A boom in Indian stocks has encouraged companies to raise cash at the fastest rate since the global financial crisis, raising fears that share prices are overheating as the country grapples with rising Covid-19 cases.
Companies in India have raised $1.6bn through 13 initial public offerings so far this year, according to Refinitiv, marking the biggest haul from equity listings since the corresponding period of 2008.
The previous week has been the busiest of 2021, with five companies launching IPOs. Among them are diamond and gold merchant Kalyan Jewellers, chemicals maker Laxmi Organic Industries and Nazara Technologies, the first Indian gaming company to go public.
Mirroring a global trend, Indian businesses have rushed to public markets this year to take advantage of a record-breaking equity rally. The BSE’s benchmark Sensex index nearly doubled from its lows at the start of the coronavirus pandemic to more than 52,000 points in February.
Over “the last five years the equity market itself was very dull and there wasn’t much happening in terms of IPO activity”, said Hemang Jani, an equity strategist at brokerage Motilal Oswal. “This year we’re seeing very strong momentum and there’s a big pipeline.”
The momentum has also spread to follow-on equity sales by listed companies. Real estate group Godrej Properties raised Rs37.5bn ($517m) through a share sale that closed last week.

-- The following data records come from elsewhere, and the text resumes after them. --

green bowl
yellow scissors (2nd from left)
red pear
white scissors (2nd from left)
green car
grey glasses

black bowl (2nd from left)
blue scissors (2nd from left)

Private equity firm Carlyle is also selling a similarly valued chunk of shares in SBI Cards, the credit card provider of India’s largest bank, which went public last year.
But some are approaching the recent run of share sales with caution, worrying that it could signal the market is overheating as the rally outpaces India’s corporate and economic recovery from the pandemic.

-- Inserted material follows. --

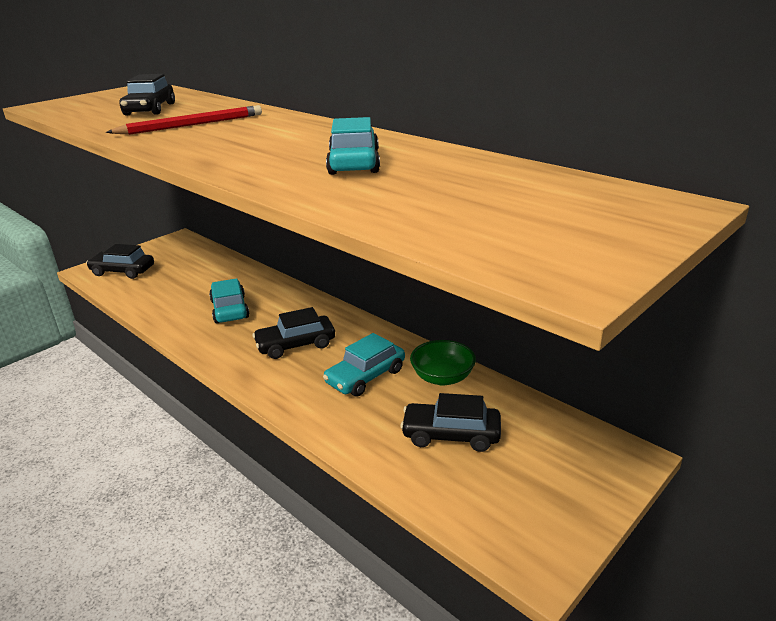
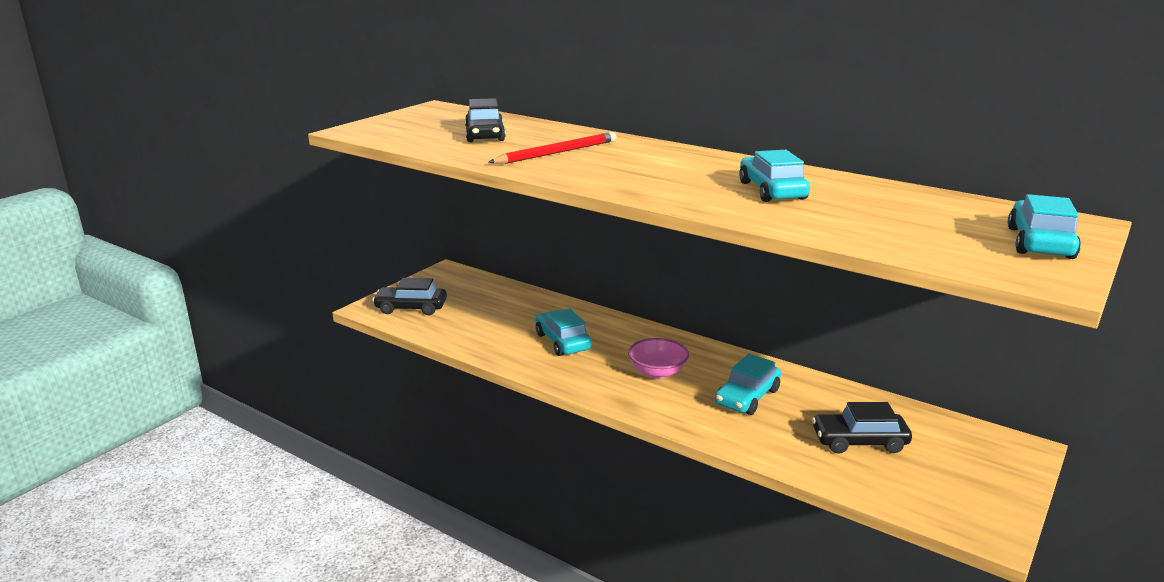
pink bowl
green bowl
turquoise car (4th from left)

From a low of fewer than 10,000 daily Covid-19 infections last month, India recorded nearly 40,000 on Friday, raising fears of new growth-choking restrictions.
The Sensex has fallen more than 5 per cent from its highs last month, as rising US bond yields dampen the appeal of high-yielding but riskier emerging market assets.
“The euphoria is reaching crescendo levels,” said Vasudev Jagannath, head of sales at brokerage IIFL Securities. “There’s so much activity happening and everything is getting lapped up.”
He added: “If you put all the pieces together, it kind of signals that the market is due for a correction now given how much primary and previously non-free float stock is coming up for sales. But this could have another three months or six months.”
Nazara, which launched its IPO on March 17, is the first of a crop of fast-growing Indian mobile gaming companies to go public. It is looking to raise Rs5.8bn, with demand for the shares on offer outstripping supply by 175 times as of Friday afternoon.
It heralds what is expected to be a flurry of tech IPOs in India this year, following the success of listings such as DoorDash in the US. Zomato, a food delivery company whose investors include venture capital firms Tiger Global and Sequoia, and SoftBank-backed insurance comparison site Policybazaar are also expected to list.
“There’s general enthusiasm,” said Neha Singh, chief executive of data provider Tracxn. “Markets are at an all-time high so people want to take advantage.”